Work = F d. so since we are looking for the Force, F = W/d

At Y= 0.5m we need to find the Work(at0.5). I'm stating W(0.5) = 92/2= 46J because the work went from 0 to 92 when Y went from 0 to 1 m in the picture. So in the middle (Y = 0.5m) we are half way to U1=92 J.

So at Y = 0.5m, F = 46J/0.5m = 92 N

Looking at the second part to find W(at 4m) you could get it by looking at the graph in a similar manner as above. Starting at Y = 1m we have U=92J, it goes straight down at Y = 5m where U=0J. Note Y has increased 4m. At half the distance(Y=3) U is half = 46, half this again (at Y=4m) U is half again or 23J.

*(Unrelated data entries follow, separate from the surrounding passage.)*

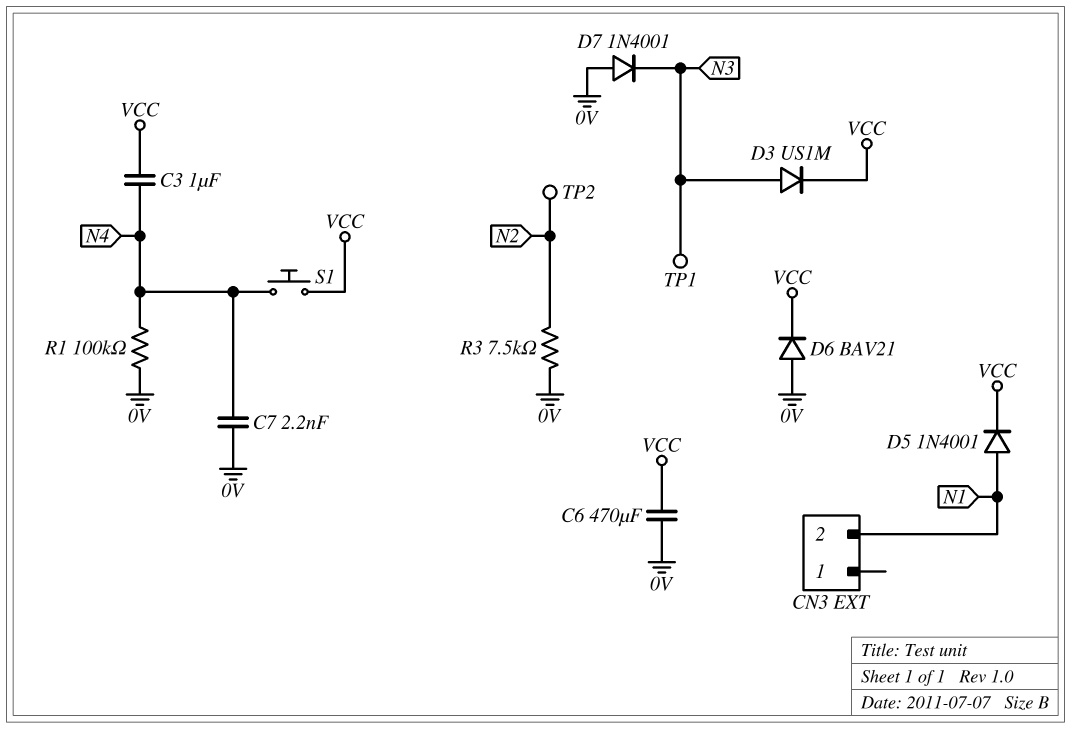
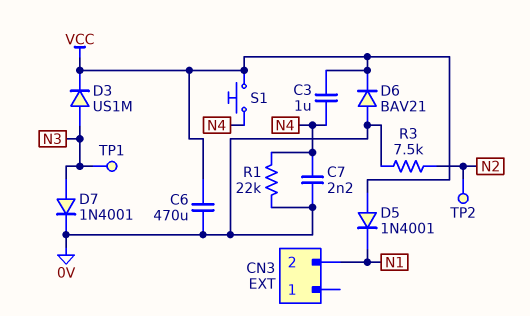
D5: diode 1N4001 (A N1, K VCC) -> diode 1N4001 (A VCC, K N1)
D7: diode 1N4001 (A 0V, K N3) -> diode 1N4001 (A N3, K 0V)
R1: 100k (0V, N4) -> 22k (0V, N4)

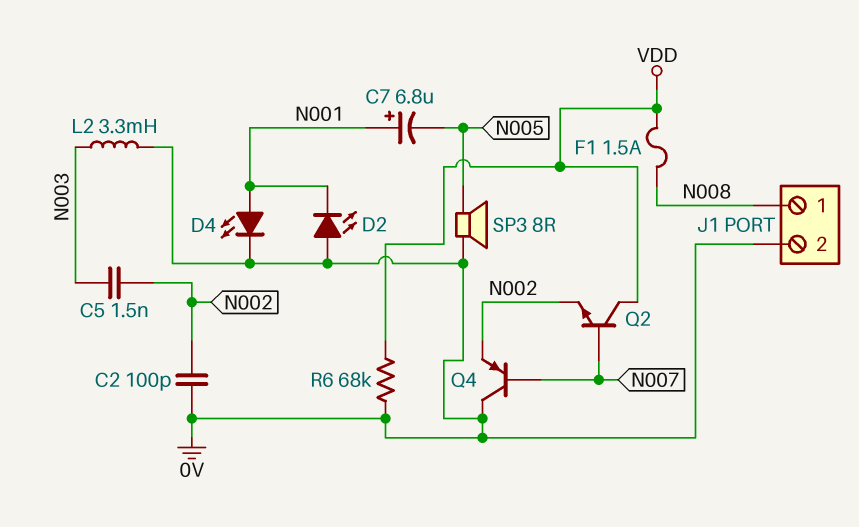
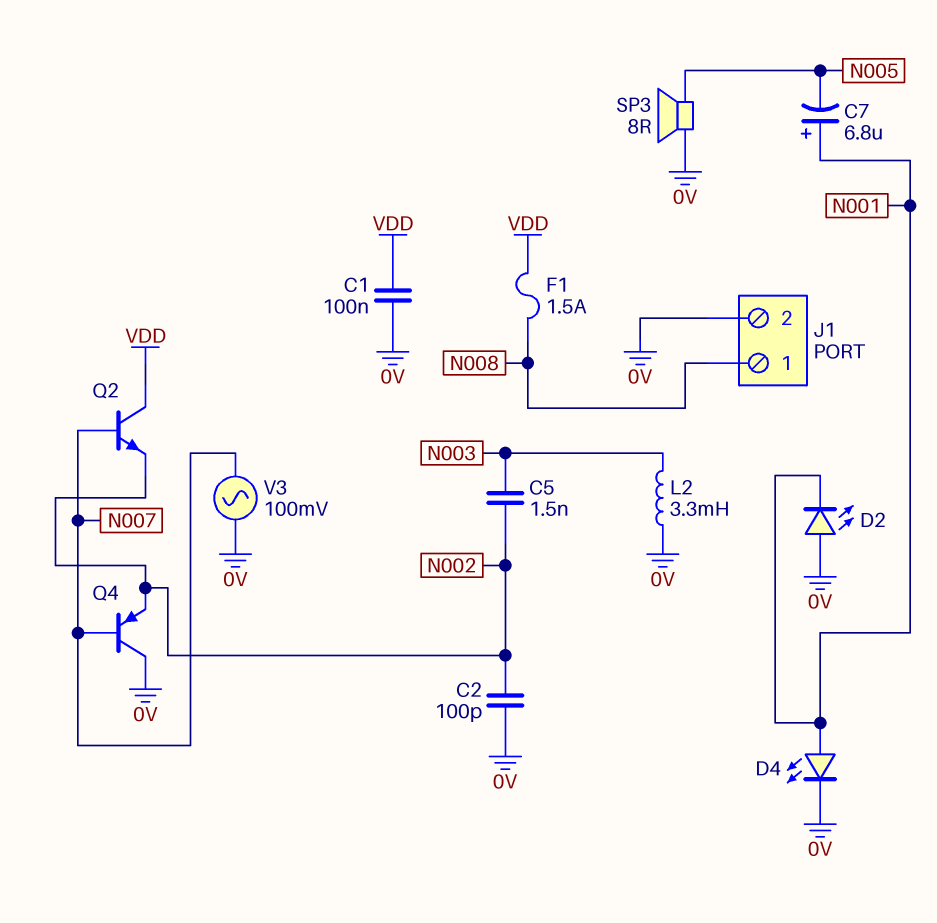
C1: none -> 100nF (0V, VDD)
R6: 68k (0V, VDD) -> none
V3: none -> AC 100mV (0V, N007)

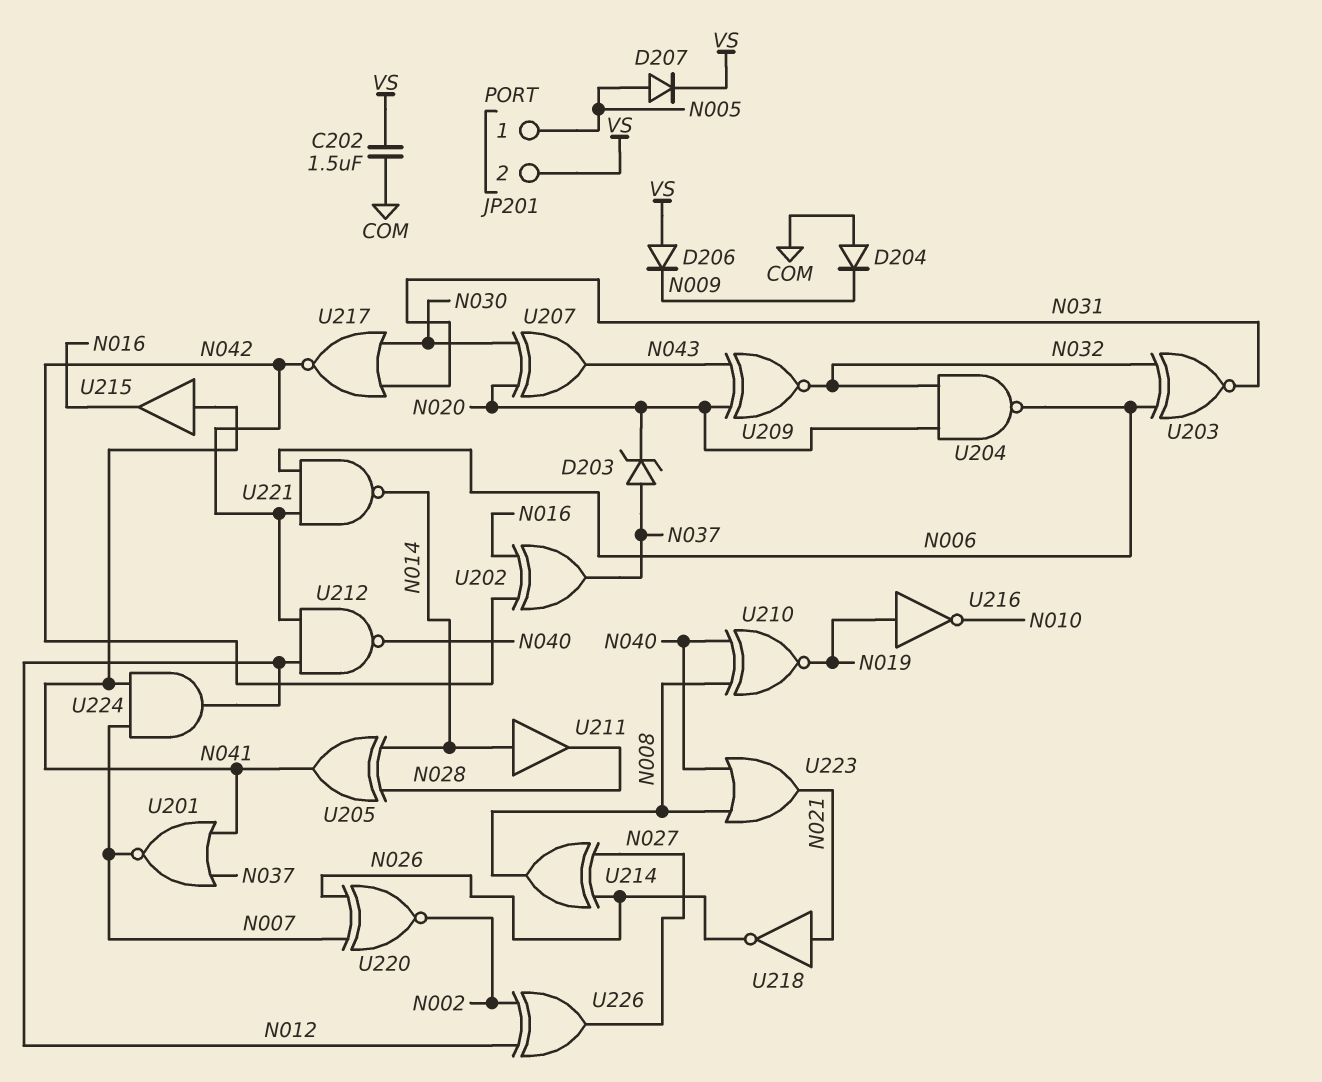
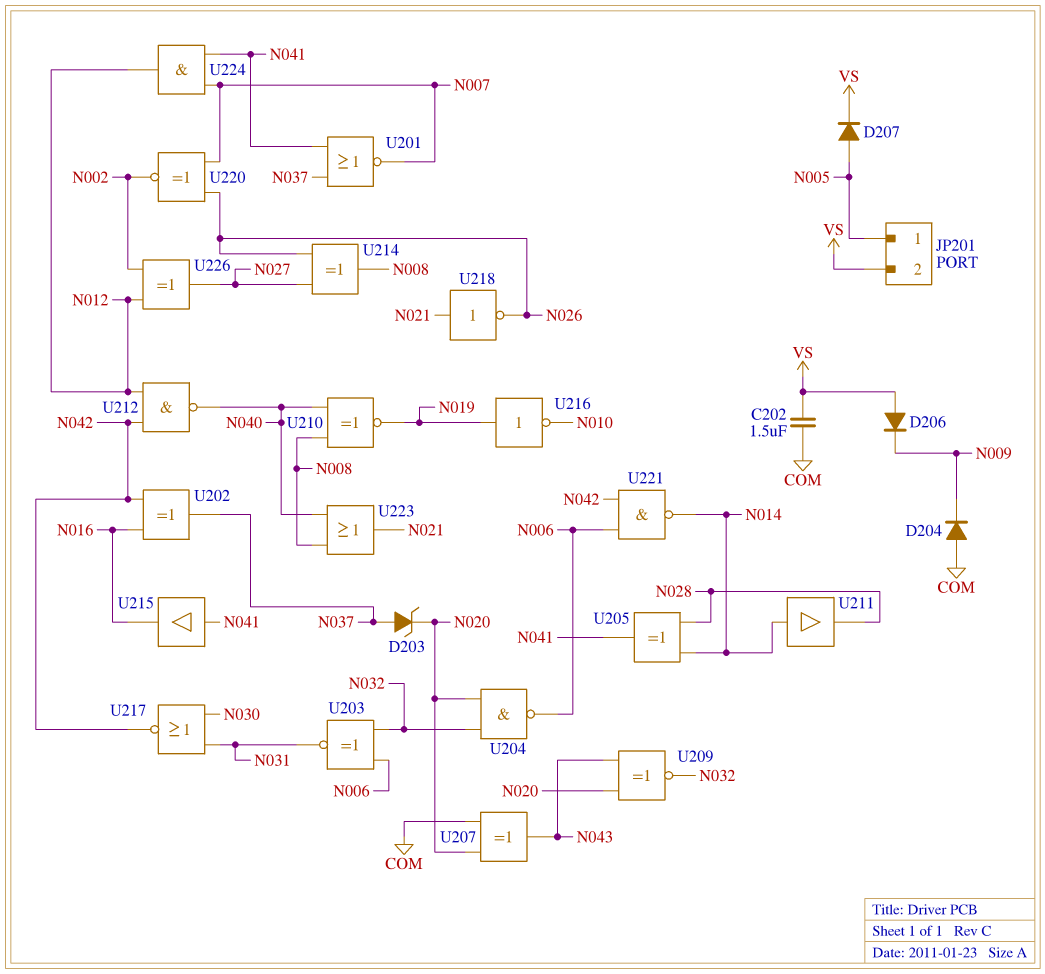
U207: XOR (in N020, in N030, out N043) -> XOR (in COM, in N020, out N043)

So at Y=5m, F = 23J/5m = 5.75 N

Bonus: Another way of finding the Work at Y=5m is to get the slope of the triangle and then use the line formula y=mx+b. It is easier to do the formula if you shift the y axis over one so we know where the line crosses the y axis (92) but now the "Y" (x axis here in the chart) values are shifted to 0 1 2 3 4 instead of 1 2 3 4 5 .

slope = change in y/change in x = 0-92/ (4-0) = -23 J/m

so at Y=4m. we are actually looking for x=3 (due to the shift)

y=mx+b

y= -23 (3) + 92 = 23 J

F= w/d= 23J/4m = 5.75 N